Mehr als einen Monat nach der israelischen Erstürmung eines Hilfsschiffs für den Gazastreifen verschärft die Türkei ihren Konfrontationskurs gegenüber Israel. Die Regierung in Ankara werde alle Verbindungen mit Israel abbrechen, bis sich das Land entschuldige oder eine internationale Untersuchung des Zwischenfalls akzeptiere, zitierte die Zeitung "Hürriyet" den türkischen Außenminister Ahmet Davutoglu am Montag. Ein Mitglied der türkischen Regierung sagte der Nachrichtenagentur Reuters, Davutoglu sei falsch dargestellt worden. Die offizielle Position sei, dass es sehr schwer oder unmöglich sei, die bilateralen Verbindungen mit Israel zu reparieren, solange der Staat nicht auf die Forderungen der Türkei eingehe. Israel wies eine Entschuldigung umgehend zurück.
Das unter türkische Flagge fahrende Schiff hatte als Teil einer pro-palästinensischen Flotille versucht, die Blockade des Gazastreifens zu durchbrechen. Bei der Erstürmung des Schiffs am 31. Mai waren neun türkische Aktivisten von israelischen Soldaten getötet worden. Während die türkische Regierung von einem Blutbad sprach, erklärte Israel, die Soldaten hätten aus Notwehr gehandelt, nachdem sie mit Eisenstangen und Messern attackiert worden seien.
Israel hält die Seeblockade aufrecht, um Waffenlieferungen für die im Gaza-Streifen herrschende radikalislamische Hamas zu verhindern. Zuletzt hatte der Staat die Blockade etwas gelockert. Am Montag veröffentlichte Israel eine Liste mit verbotenen Gütern, hauptsächlich Waffen und Baumaterialien.
Die Regierung in Ankara, der einstmals engste muslimische Verbündete Israels, hatte bereits früher erklärt, die Beziehungen zu Israel zu überprüfen.
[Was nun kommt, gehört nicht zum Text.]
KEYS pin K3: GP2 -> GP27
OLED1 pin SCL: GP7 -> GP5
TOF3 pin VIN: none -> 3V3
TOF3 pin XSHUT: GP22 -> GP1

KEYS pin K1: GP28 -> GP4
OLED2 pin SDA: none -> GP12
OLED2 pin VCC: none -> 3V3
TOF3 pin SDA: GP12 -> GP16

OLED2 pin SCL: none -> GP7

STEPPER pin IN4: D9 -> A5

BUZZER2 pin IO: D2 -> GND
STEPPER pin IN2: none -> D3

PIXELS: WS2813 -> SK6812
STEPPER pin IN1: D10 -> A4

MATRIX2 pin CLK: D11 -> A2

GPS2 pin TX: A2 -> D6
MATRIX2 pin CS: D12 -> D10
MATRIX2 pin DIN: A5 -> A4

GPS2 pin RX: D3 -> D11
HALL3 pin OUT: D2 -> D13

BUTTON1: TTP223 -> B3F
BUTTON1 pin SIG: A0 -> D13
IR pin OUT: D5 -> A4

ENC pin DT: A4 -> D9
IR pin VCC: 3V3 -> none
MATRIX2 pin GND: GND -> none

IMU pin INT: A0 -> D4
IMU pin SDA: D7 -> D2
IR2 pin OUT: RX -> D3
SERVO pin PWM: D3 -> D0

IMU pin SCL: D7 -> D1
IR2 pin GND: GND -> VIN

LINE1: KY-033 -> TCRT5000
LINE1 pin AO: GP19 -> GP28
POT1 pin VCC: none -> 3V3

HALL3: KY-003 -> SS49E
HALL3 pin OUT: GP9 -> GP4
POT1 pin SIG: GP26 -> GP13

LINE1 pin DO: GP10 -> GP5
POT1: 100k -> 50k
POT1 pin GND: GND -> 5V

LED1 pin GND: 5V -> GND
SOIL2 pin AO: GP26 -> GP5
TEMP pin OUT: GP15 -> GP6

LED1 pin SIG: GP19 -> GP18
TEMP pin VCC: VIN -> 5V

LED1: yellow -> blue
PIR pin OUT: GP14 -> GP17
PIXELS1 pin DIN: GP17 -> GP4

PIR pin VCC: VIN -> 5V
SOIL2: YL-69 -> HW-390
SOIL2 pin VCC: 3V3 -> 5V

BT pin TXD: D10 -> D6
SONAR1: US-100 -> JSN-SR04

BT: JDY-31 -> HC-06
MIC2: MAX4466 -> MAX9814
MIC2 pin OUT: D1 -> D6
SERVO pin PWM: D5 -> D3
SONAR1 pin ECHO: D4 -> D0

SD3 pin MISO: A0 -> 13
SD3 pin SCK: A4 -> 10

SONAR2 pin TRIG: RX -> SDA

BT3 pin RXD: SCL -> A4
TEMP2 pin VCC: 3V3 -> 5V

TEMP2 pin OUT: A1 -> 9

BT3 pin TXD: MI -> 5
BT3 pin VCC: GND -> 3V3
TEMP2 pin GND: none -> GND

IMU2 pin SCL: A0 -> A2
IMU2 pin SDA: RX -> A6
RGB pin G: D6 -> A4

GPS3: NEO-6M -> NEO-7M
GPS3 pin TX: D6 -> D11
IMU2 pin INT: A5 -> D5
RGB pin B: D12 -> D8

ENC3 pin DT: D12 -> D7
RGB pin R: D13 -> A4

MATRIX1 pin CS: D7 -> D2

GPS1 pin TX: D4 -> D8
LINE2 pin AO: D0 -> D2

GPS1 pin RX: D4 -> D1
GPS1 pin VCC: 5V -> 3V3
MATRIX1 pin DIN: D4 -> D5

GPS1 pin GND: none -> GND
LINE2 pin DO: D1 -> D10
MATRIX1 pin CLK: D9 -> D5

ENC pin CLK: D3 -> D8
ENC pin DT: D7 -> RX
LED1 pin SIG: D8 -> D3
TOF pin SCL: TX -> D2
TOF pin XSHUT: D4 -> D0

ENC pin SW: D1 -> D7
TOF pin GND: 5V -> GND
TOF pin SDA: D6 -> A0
Eine offene Drohung, die Beziehungen abzubrechen, hatte sie aber bislang vermieden.
Die Aufforderung zur Entschuldigung wies die israelische Regierung am Montag umgehend zurück. "Wir haben keinerlei Absicht, uns zu entschuldigen. Im Gegenteil", sagte Außenminister Avigdor Lieberman im lettischen Riga.
Die israelische Regierung hat eine eigene Untersuchungskommission zu der Kommandoaktion eingesetzt, der unter dem Vorsitz eines ehemaligen Verfassungsrichters auch ausländische Mitglieder angehören. Weitere Gremien dazu lehnt sie ab. Zudem hat Lieberman mehrere europäische Minister eingeladen, sich selbst ein Bild von der Lage im Gazastreifen zu machen. Am Montagabend nahmen Bundesaußenminister Guido Westerwelle und seine Kollegen aus Italien, Großbritannien, Frankreich und Spanien die Einladung wie erwartet an. Bei dem Besuch sollten Gespräche mit der israelischen wie auch der palästinensischen Regierung geführt werden, hieß es in einer Mitteilung des Auswärtigen Amtes. Ein Termin für die Reise wurde zunächst nicht genannt.